Von Portugal über Westafrika nach Brasilien zieht sich das geographische Dreieck, dessen Eckpunkte durch 400 Jahre Kolonial- und Sklavereigeschichte verbunden sind. 3.200 Kilometer Wasser liegen dazwischen. Millionen von Schwarzafrikanern wurden von professionellen Händlern an der Westküste Afrikas gefangen. Zwei, drei Monate in den feuchten Bäuchen der Sklavenschiffe, zusammengepfercht unter Hunger und Durst, kaum Luft zum atmen. Dann die harte Arbeit auf den Zuckerrohr- und Tabak-Plantagen, in den Diamanten-Minen, der sichere Tod.

400 Jahre Sklaverei waren auch 400 Jahre Widerstand. Vom Kampf der Schwarzen gegen die weiße Kultur der Kolonialherren erzählt die Aussstellung „Transatlantik“, die gestern im Übersee- Museum eröffnet wurde. „Es ist eine große, kulturelle Leistung der Schwarzen, unter der Sklaverei ihre afrikanische Identität bewahrt zu haben“, beurteilte gestern Moema Parente Augel. Sie hat die Ausstellung vor zwei Jahren an der Universität Bielefeld realisiert.

Salvador de Bahia, Zentrum des portugisischen Sklavenhandels im 16. Jahrhundert, heute Hauptstadt der Provinz Bahia. 80 Prozent der Bevölkerung haben schwarzafrikanische Vorfahren. Die Spuren sind allgegenwärtig. Die baianas, die „Priesterinnen der Straße“, verkaufen an ihren improvisierten Ständen akarajes, Bällchen aus Bohnenmehl, und quitutes, eine afrikanische Speise. Die baianas sind afrikanisch gekleidet, Turban, langen Kleider, Stolen in rituellen Farben. Noch heute tragen sie Kauri- Schnecken als Ohrschmuck, früher ein westafrikanisches Zahlungsmittel. Sie gelten in ihrer Religion candomble als Ratgeberinnen und Zukunftsdeuterinnen.

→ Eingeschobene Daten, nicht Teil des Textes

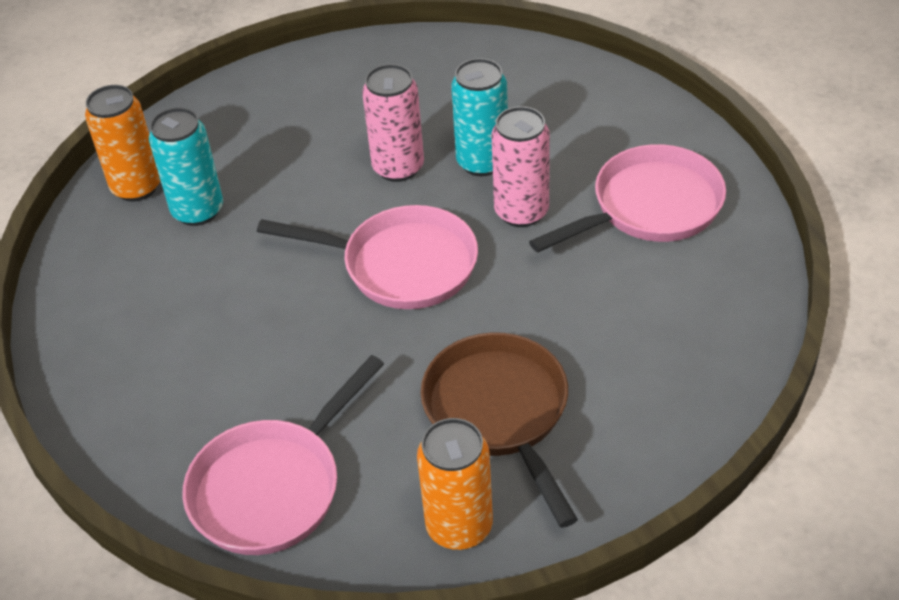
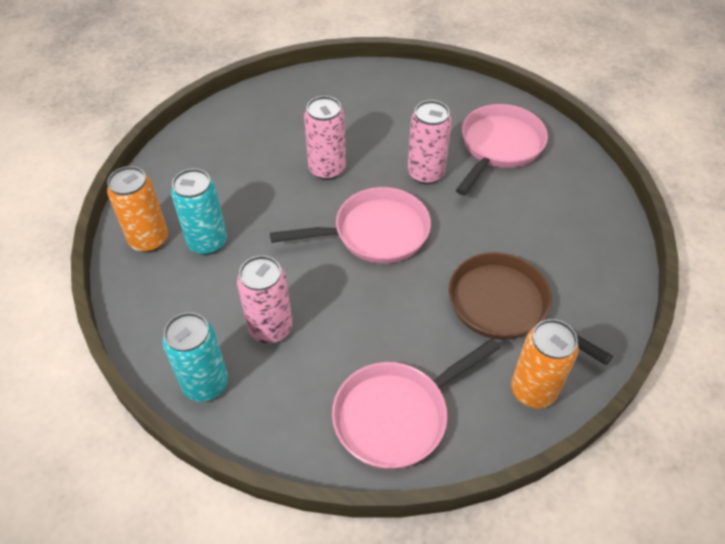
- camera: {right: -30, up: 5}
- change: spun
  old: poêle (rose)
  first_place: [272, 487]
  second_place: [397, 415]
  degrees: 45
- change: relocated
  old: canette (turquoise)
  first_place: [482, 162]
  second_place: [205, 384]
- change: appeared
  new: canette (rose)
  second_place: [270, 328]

Die Götter und Göttinnen der candomble können die Schwarzen durch Initiation erfahren. Jeder Tanz, jede Bewegung, jeder Rhythmus verrät den Eingeweihten, von welchen Gott die Initiierte besucht wird. Oxum, die Göttin der Süßwassers, liebt die gelben Kupferfarben. Ihr Symbol ist der Fisch. Am Ende eines Tanzes wird die Initiierte in die Farben der Göttin gekleidet und mit Kupfer geschmückt. Kupfer, das Metall Nigerias.

Ungefähr 130 Fotos zeigen die Spuren der schwarzafrikanischen Identität im brasilianischen Leben, dazu erklären 12 Gemälde des brasilianischen Malers Ronaldo Martins die Bedeutung der Göttin Oxum. Schmuck, Kostüme und Instrumente ergänzen die Ausstellung.

Religion als Widerstand, Karnevalsgruppen, über die die schwarzen Brasilianer politisiert werden. Teile des candomble transportieren sie auf die Straße, Tänze und Lieder, die sie beim Karnevalsumzug singen.

Die capoeira, auch heute noch weit verbreitet, symbolisiert in Kampf und Tanz den Widerstand der Schwarzen. Die Musik wird auf einem berimbau gespielt, einem Ein-Seiten Instrument, das die Form eines Bogens hat. Moema Parente Augel beschreibt die capoeira: „Capoeira ist Kampf und Tanz zugleich. Der Kampf wechselt zwischen schnellen Bewegungen und akrobatischen Glanzleistungen und einem abwartenden, lauernden, oft graziös wirkenden balancieren des Körpers. Zur capoeira gehören Schläge, Stöße und Fußtritte, sie fordert hohe Konzentration und totale Körperbeherrschung, vereint Gegensätze in sich, ist Verteidigung und Angriff, Vergnügen und Bedrohung, Körperdisziplin und Spontaneität zugleich“. Capoeira ist so alt wie die Sklaverei und hat seinen Ursprung in Angola.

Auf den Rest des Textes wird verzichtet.